Their network consisted of 21 members, added the SSP.

They had fled after a jailbreak in Dera Ismail Khan.

“They were planning a major act of terrorism in Karachi,” said Junaid Shaikh.

A suicide jacket, a Kalashnikov, two 30-bore pistols and some explosive material were found in their custody.

Profiles of the dead

Shoukat Sardar, originally hailing from Abbottabad, developed acquaintance with suspect Anees in Baloch Colony in 1996. Anees used to show “anti-Shia subversive literature/ videos to him” to motivate him to militiancy, said Additional Inspector General of CTD Dr Sanaullah Abbasi. Resultantly, he joined the LJ.

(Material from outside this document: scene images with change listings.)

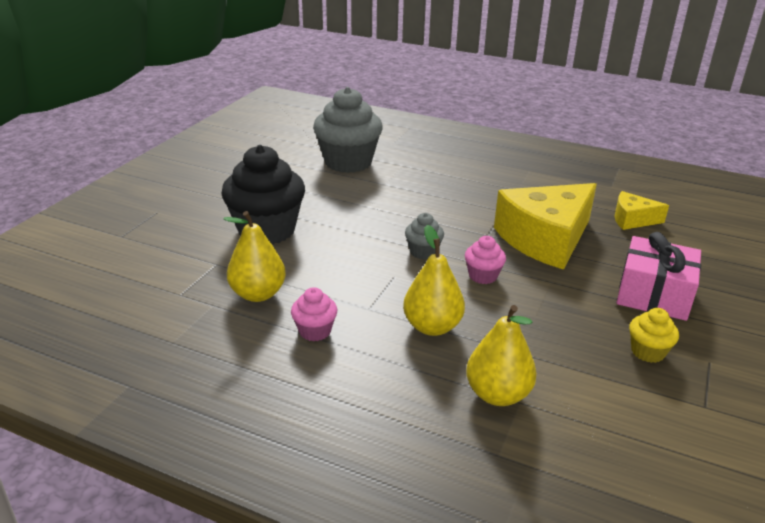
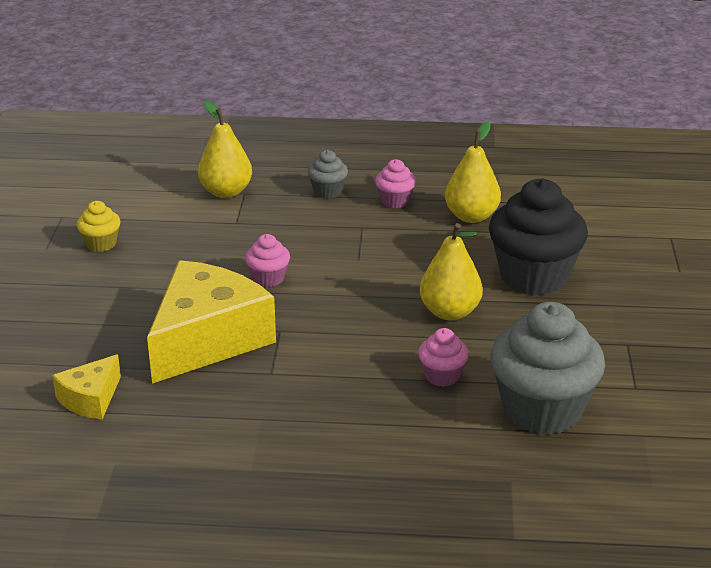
camera: 160 degrees right, 0 degrees up
(391, 187) = (442, 376): none -> pink cupcake
(423, 252) = (344, 291): grey cupcake -> grey cupcake (328, 191)
(432, 327) = (297, 224): yellow pear -> yellow pear (449, 312)
(632, 220) = (91, 399): yellow cheese -> yellow cheese turned 135 degrees clockwise
(653, 294) = (84, 298): pink gift -> none

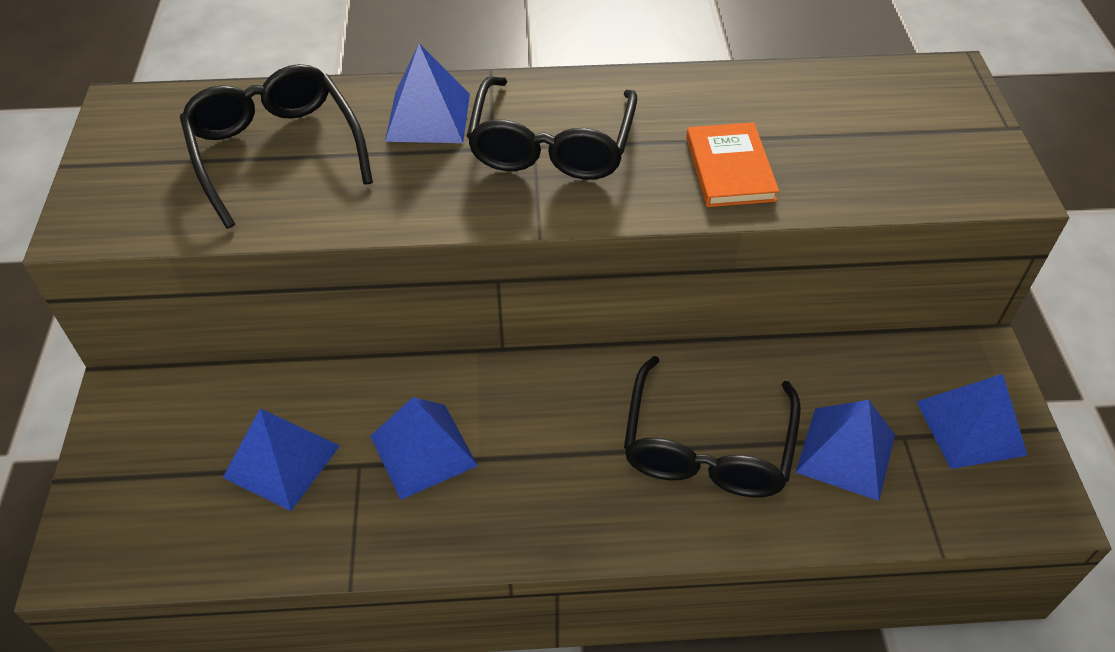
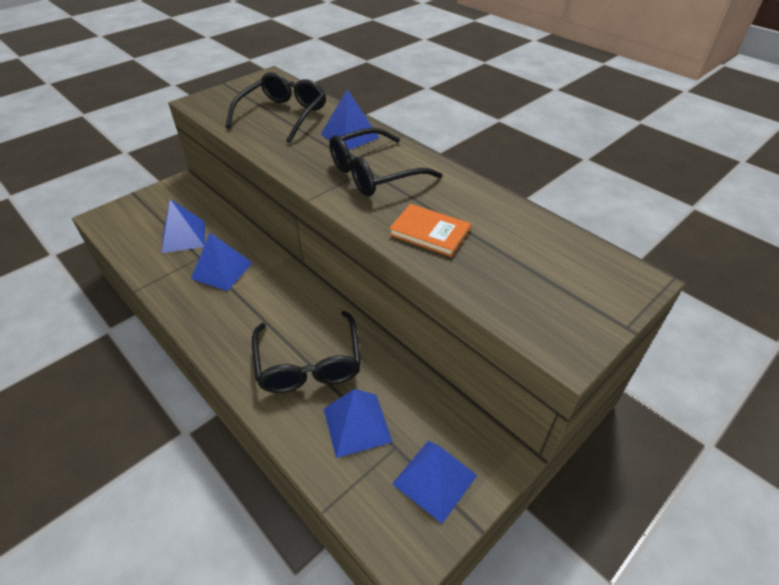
camera: 50 degrees right, 5 degrees down
(707, 445) = (309, 362): black glasses -> black glasses turned 75 degrees counterclockwise
(729, 169) = (429, 232): orange book -> orange book turned 75 degrees clockwise

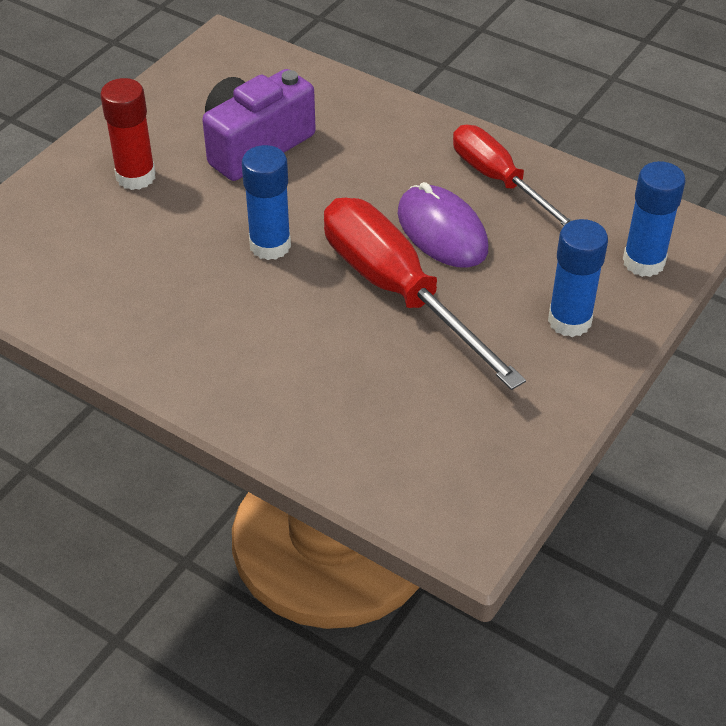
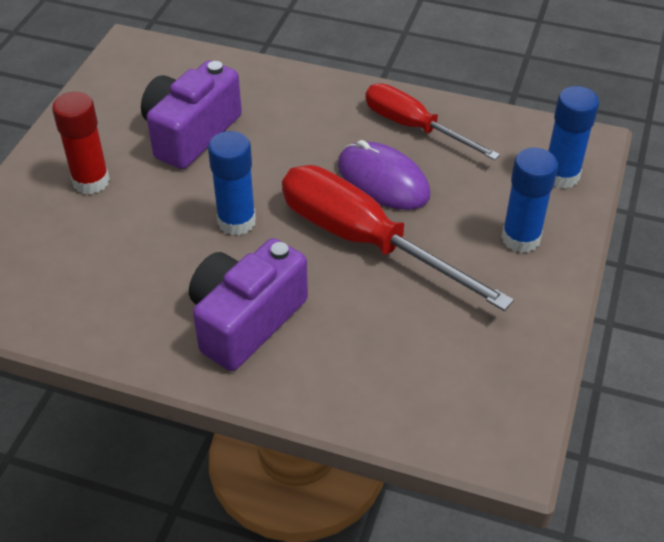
camera: 15 degrees left, 0 degrees up
(243, 347) = (246, 320): none -> purple camera

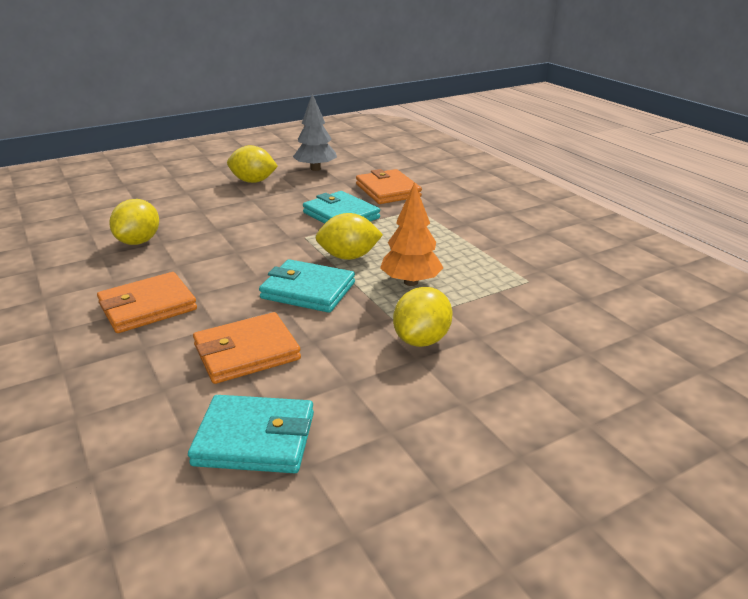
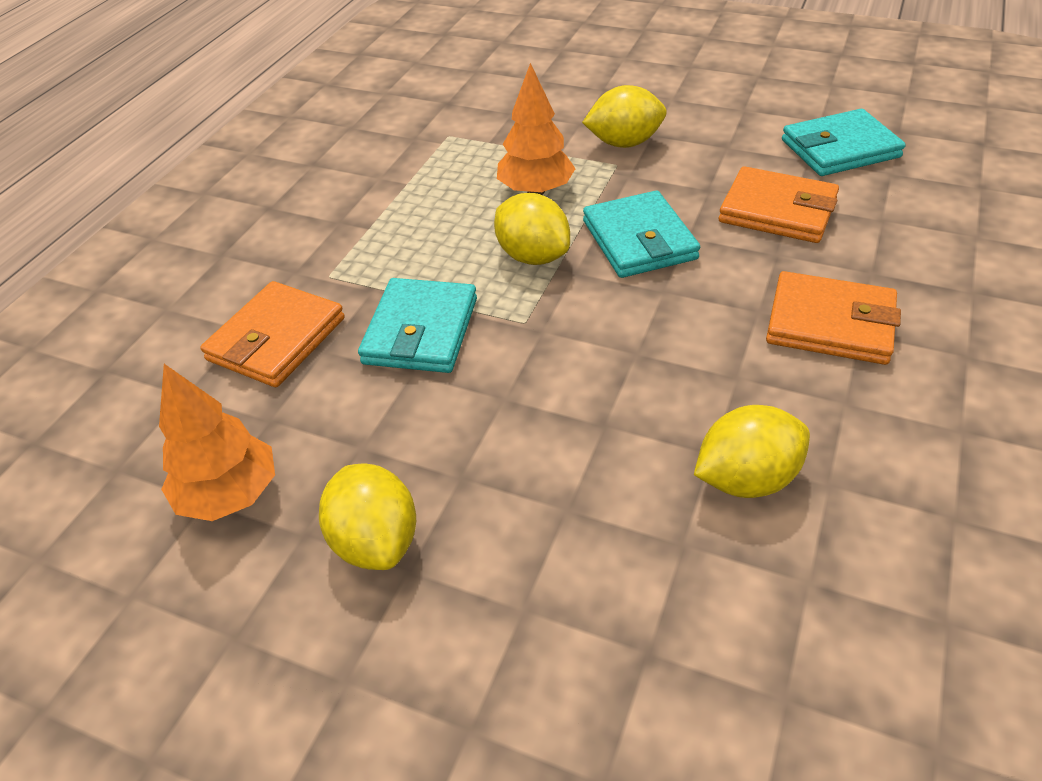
camera: 125 degrees left, 15 degrees up
(255, 439) = (840, 149): turquoise wallet -> turquoise wallet turned 75 degrees counterclockwise
(316, 169) = (229, 495): grey tree -> orange tree

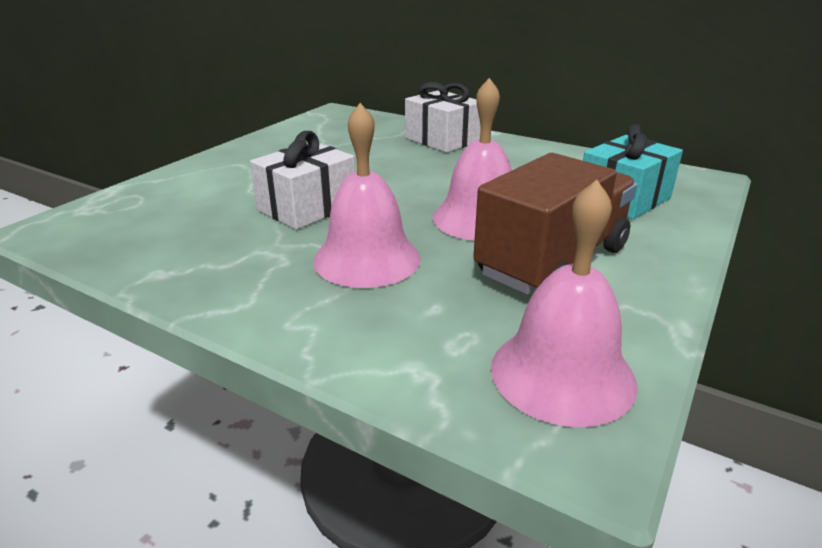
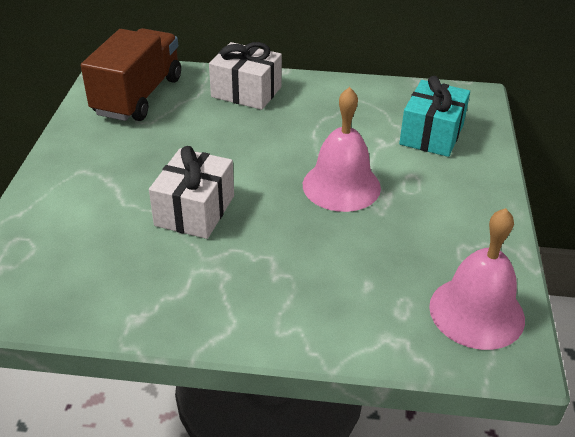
camera: 25 degrees left, 10 degrees up
(367, 259) = (287, 253): pink bell -> none
(553, 261) = (418, 216): brown truck -> brown truck (138, 96)

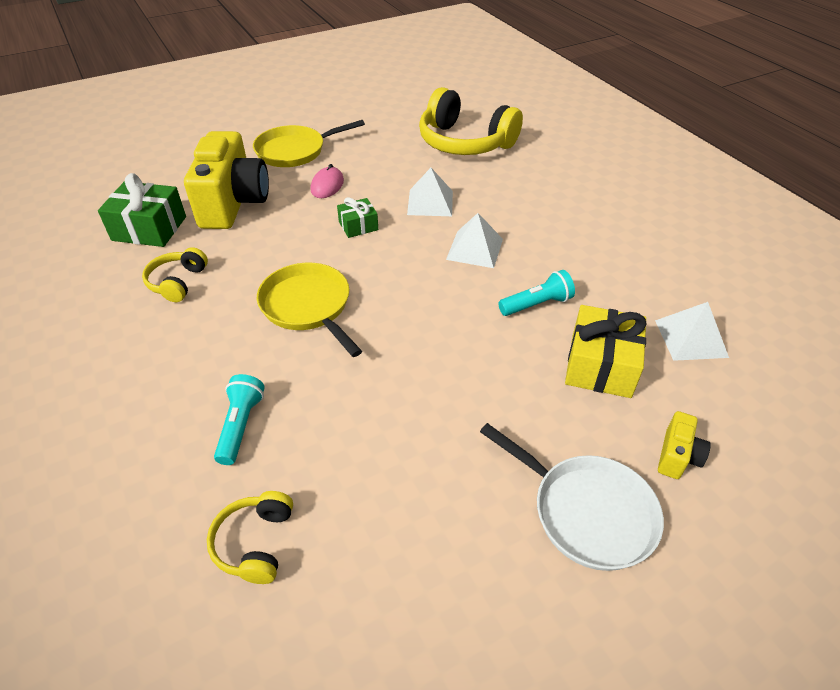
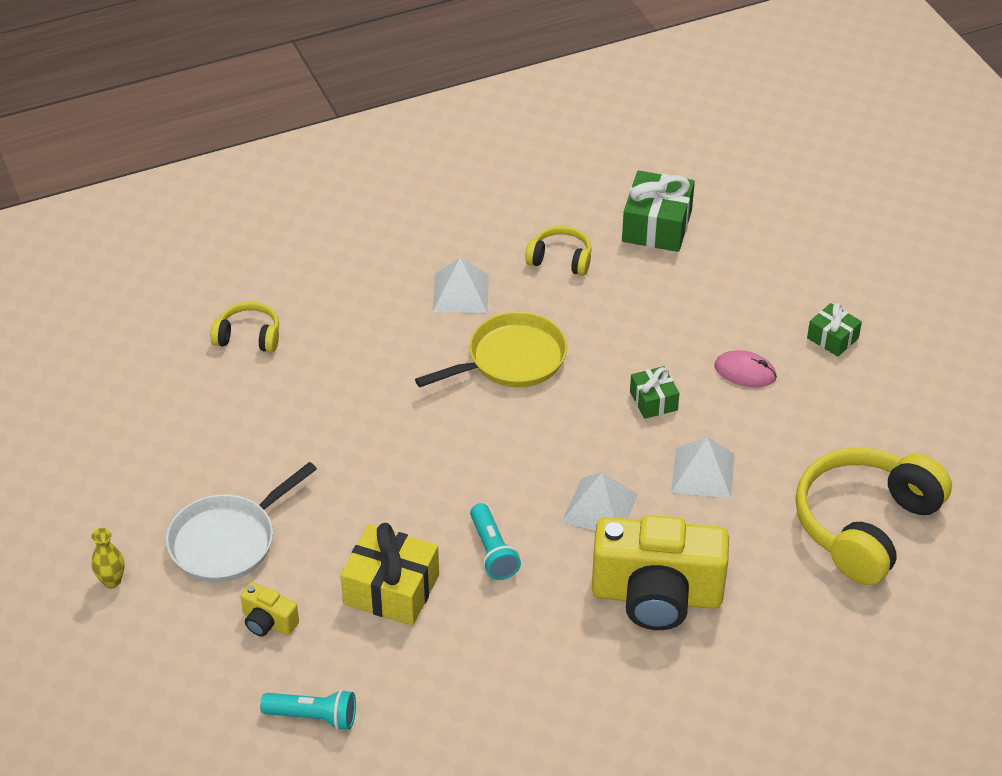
camera: 95 degrees right, 0 degrees up
(233, 203) = (705, 289): yellow camera -> yellow camera (656, 596)
(240, 426) = (362, 320): turquoise flashlight -> turquoise flashlight (313, 717)
(295, 151) = (832, 338): yellow pan -> green gift
(690, 637) = (112, 581): none -> yellow vase
(691, 338) = (419, 683): white pyramid -> white pyramid (461, 293)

Anees also introduced him to another militant, Shamimudin, alias Shani, who further “brainwashed” him against the Shia community and sent him for training in Afghanistan.

Afghanistan link

Shoukat Sardar went to Afghanistan through Chaman in 1998 and got a 40-day training in Sorobi province.

In year 2004, he with two other militants, Shamimudin and Sajid, lived in Binori Town when law enforcers arrested Shamimudin in a raid while he (Shoukat) and Sajid escaped.

Fearing his arrest, he left Karachi for his native village in Abbottabad, where he was arrested the next year and brought to the Karachi central prison. However, in 2008 he was released on bail and he opened a biryani restaurant at Hill Park, said the AIG CTD. He was also arrested in 2010 and 2013, but got released both times.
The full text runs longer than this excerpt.